Fürsorge für Reisende

Fürsorge für Reisende

Die Pflicht zur Fürsorge des Arbeitgebers endet nicht, wenn ein Mitarbeiter das Unternehmen verlässt und auf Geschäftsreise geht. 

Betriebsverfassungsgesetz, Sozialgesetzbuch, Handelsgesetzbuch sind nur einige Stellen, wo sich entsprechende Regelungen finden lassen. Dort wird eindeutig definiert, dass Reisende vor unnötigen Risiken und gesundheitlichen Beeinträchtigungen oder Schäden zu schützen sind.

Eine Auslandsreisekrankenversicherung oder eine Erstattung von Krankheitskosten reicht nicht aus, um den Pflichten eines Arbeitgebers gegenüber seinen Reisenden gerecht zu werden.

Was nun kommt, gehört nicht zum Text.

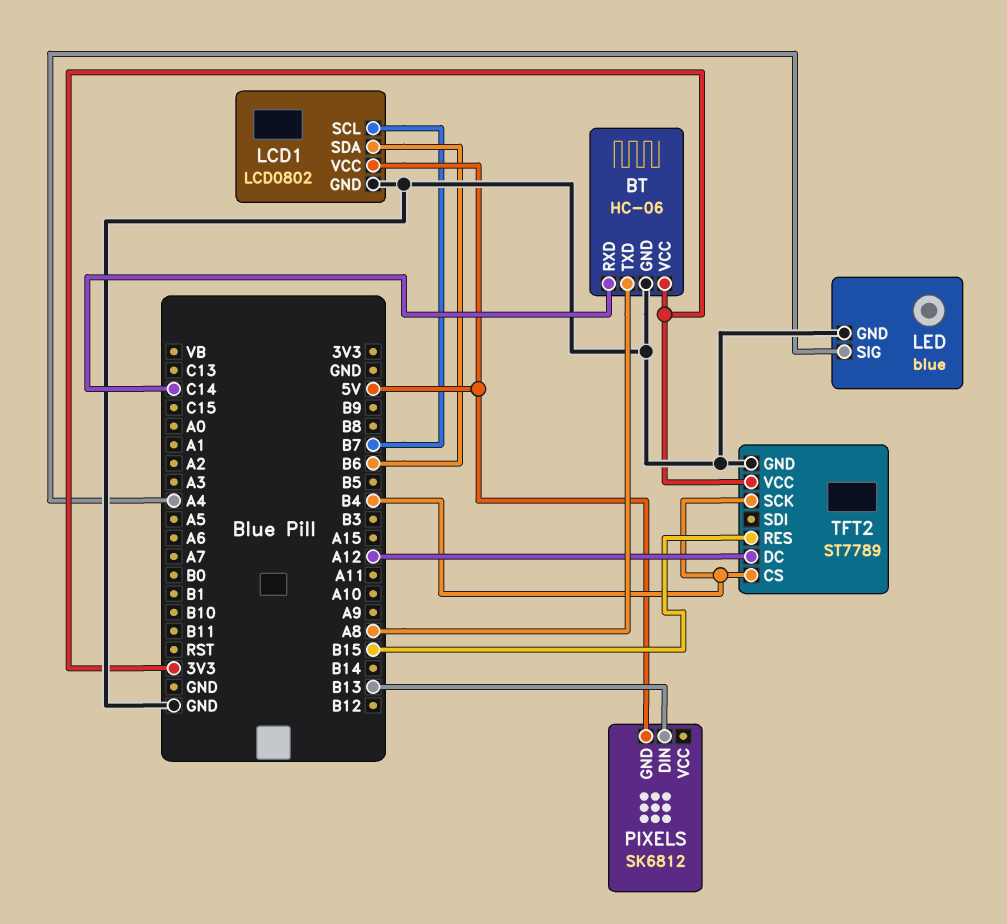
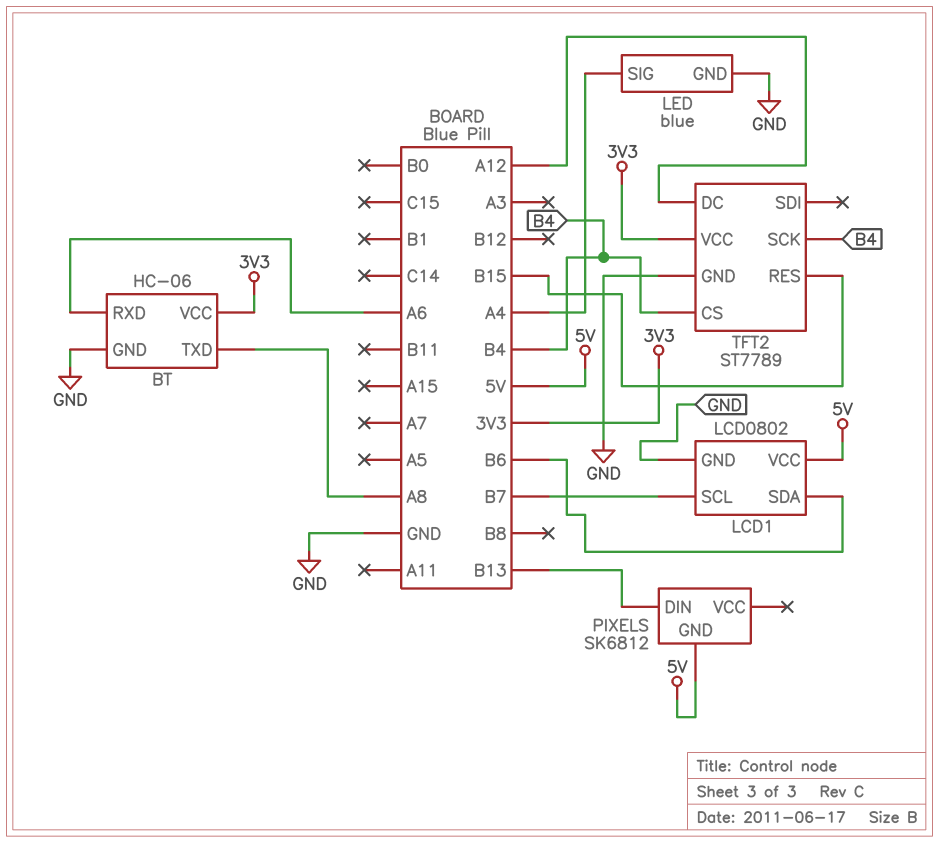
BT pin RXD: C14 -> A6

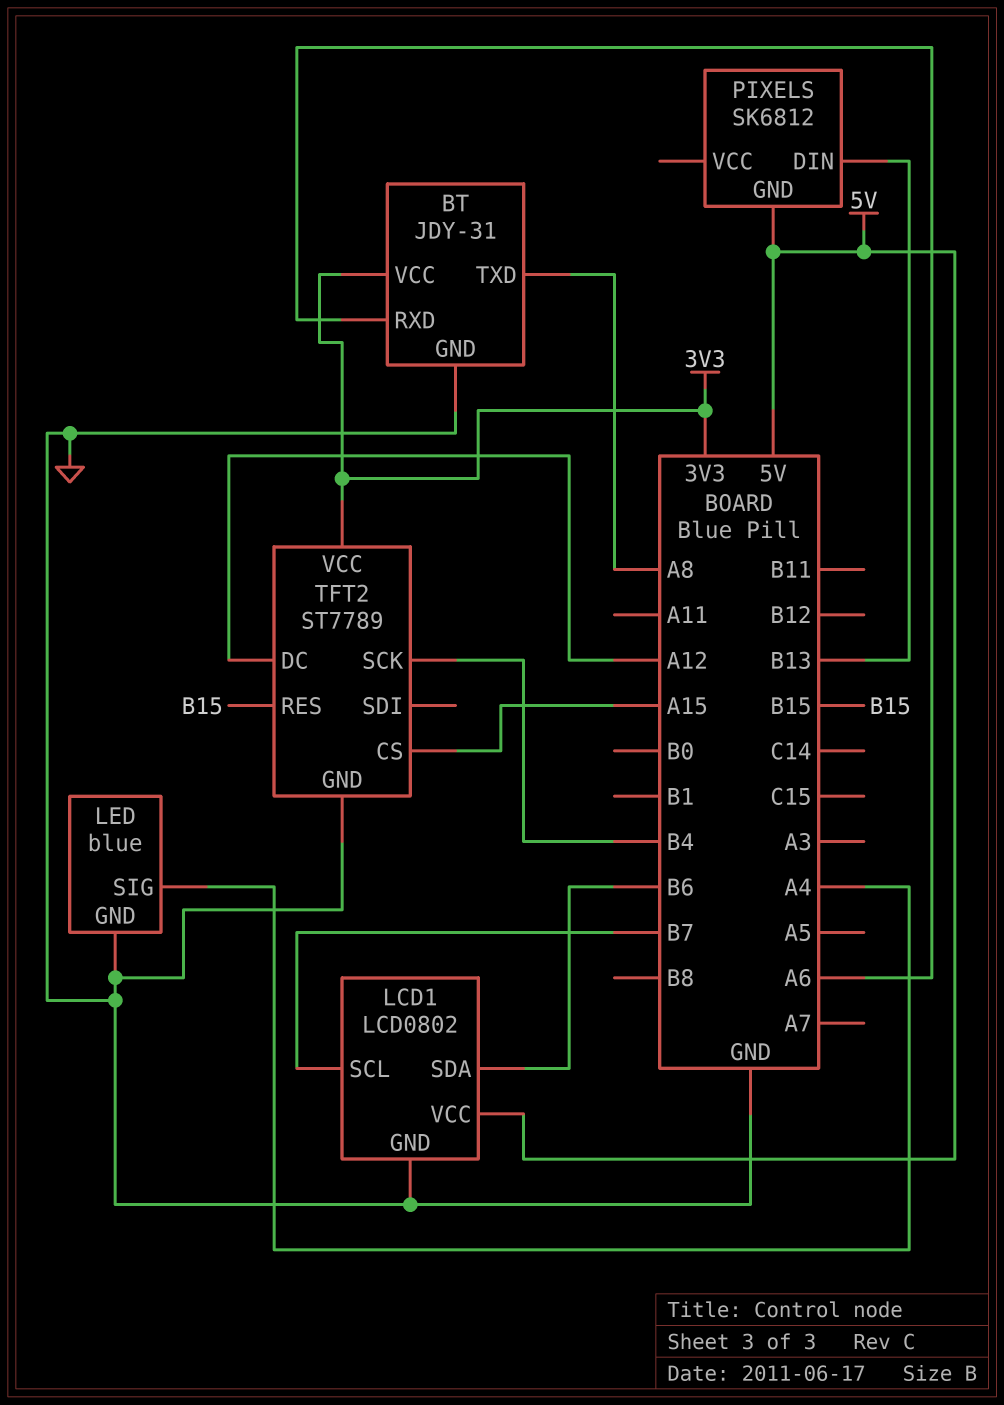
BT: HC-06 -> JDY-31
TFT2 pin CS: B4 -> A15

Häufig sind Sachwerte besser versichert als die Mitarbeiter eines Unternehmens. Das geschieht in der Regel nicht aus bösem Willen, sondern mangels ausreichender Erfahrung im Umgang mit dem Thema Sicherheit auf Reisen.

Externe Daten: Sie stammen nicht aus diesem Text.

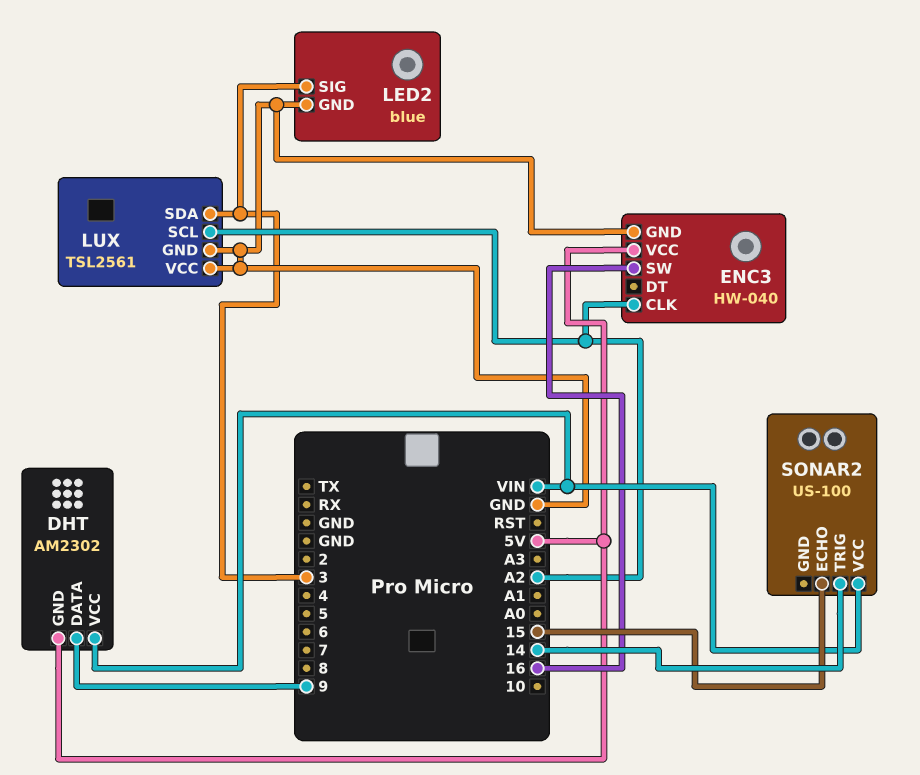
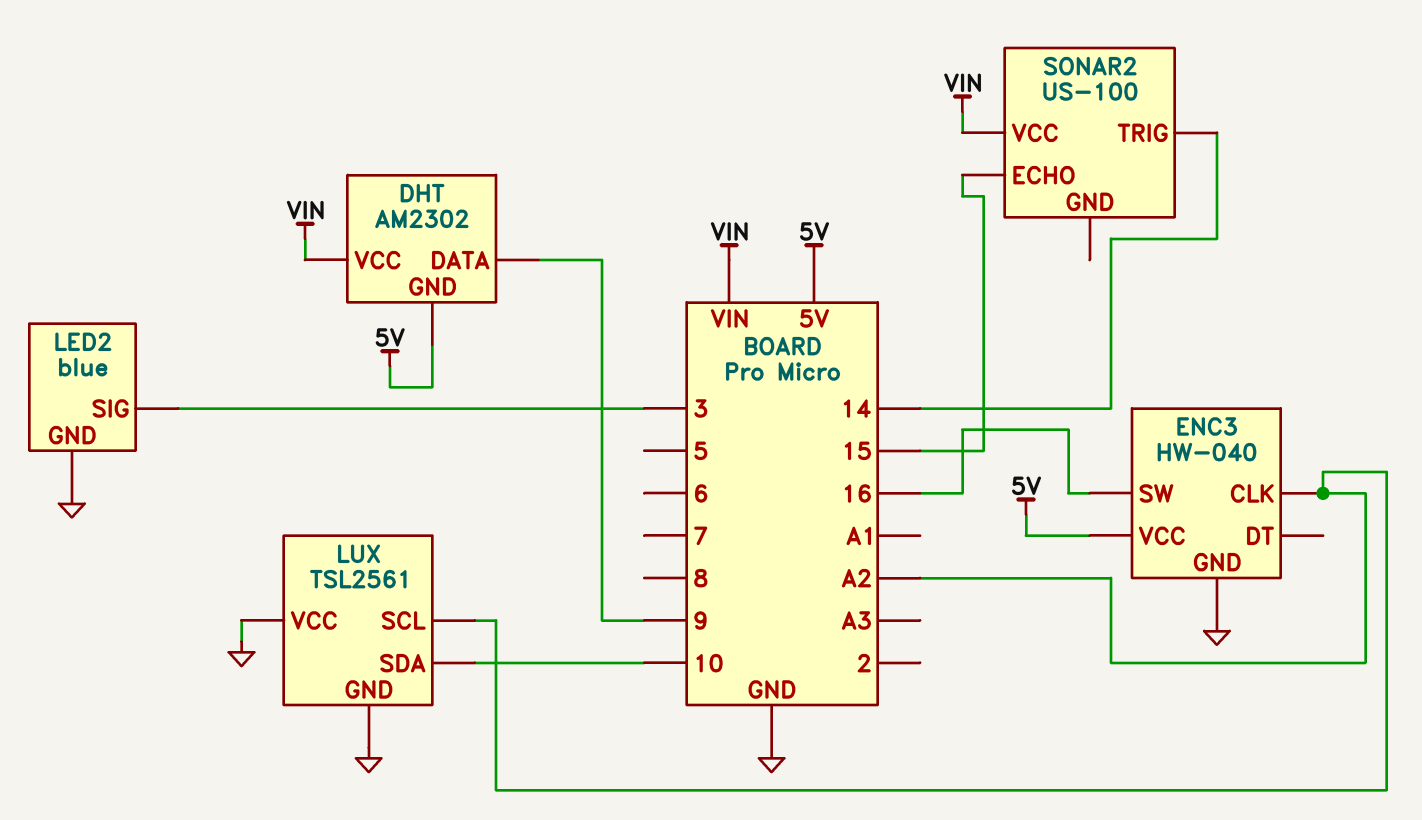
LUX pin SDA: 3 -> 10

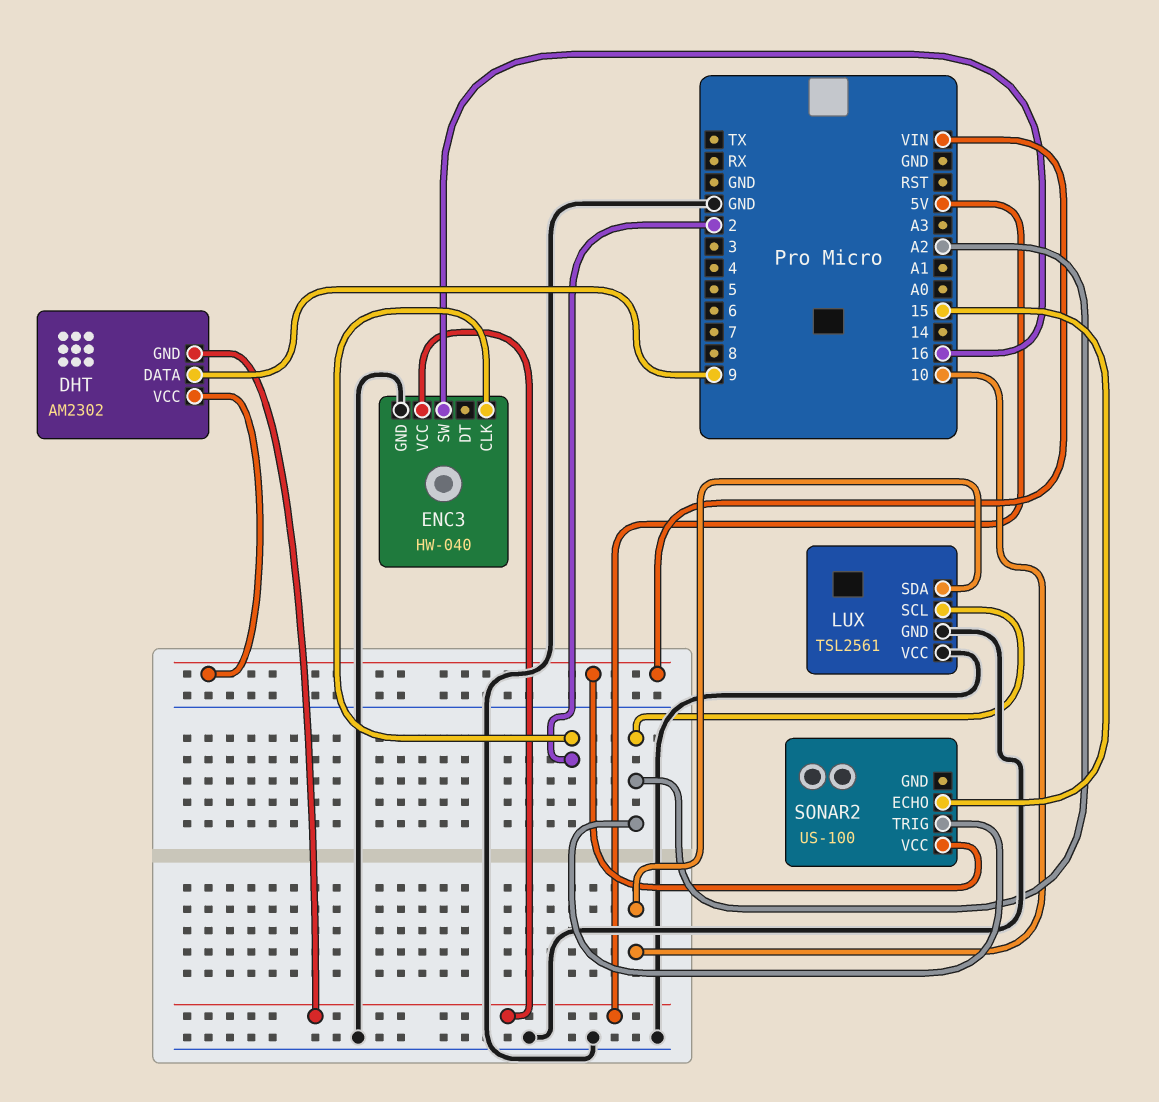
ENC3 pin CLK: A2 -> 2
LED2: blue -> none
LED2 pin GND: GND -> none
LED2 pin SIG: 3 -> none
SONAR2 pin TRIG: 14 -> A2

Die Risikoanalyse, Erstellung von Notfallplänen, die Auswahl von Dienstleister, die Reisende in Ausnahmesituationen vor Ort im Ausland betreuen und begleiten sind nur einige Aspekte dieses Projekts. 

Im Umfeld des "War of talents" lohnt es sich mit entsprechenden Maßnahmen auch im Recuiting von Mitarbeitern die viel auf Reisen sein werden zu werben.

Im btm4u-Netzwerk arbeiten ausgewählte Fachexperten und Spezialisten, um neutral den Bedarf, sowie die notwendigen Maßnahmen zu ermitteln und deren Implementierung zu begleiten.

 

 

 

 

 

 

 

 

Eine Karawane zu Zeiten Marco Polos bestand zu 65 % aus Händlern und Kaufleuten und zu 30 % aus "Schutzpersonal".

Heute kommen auf mehrere Hundert Passagiere eines Flugzeugs oder eines ICE weniger als 10 Begleitpersonen.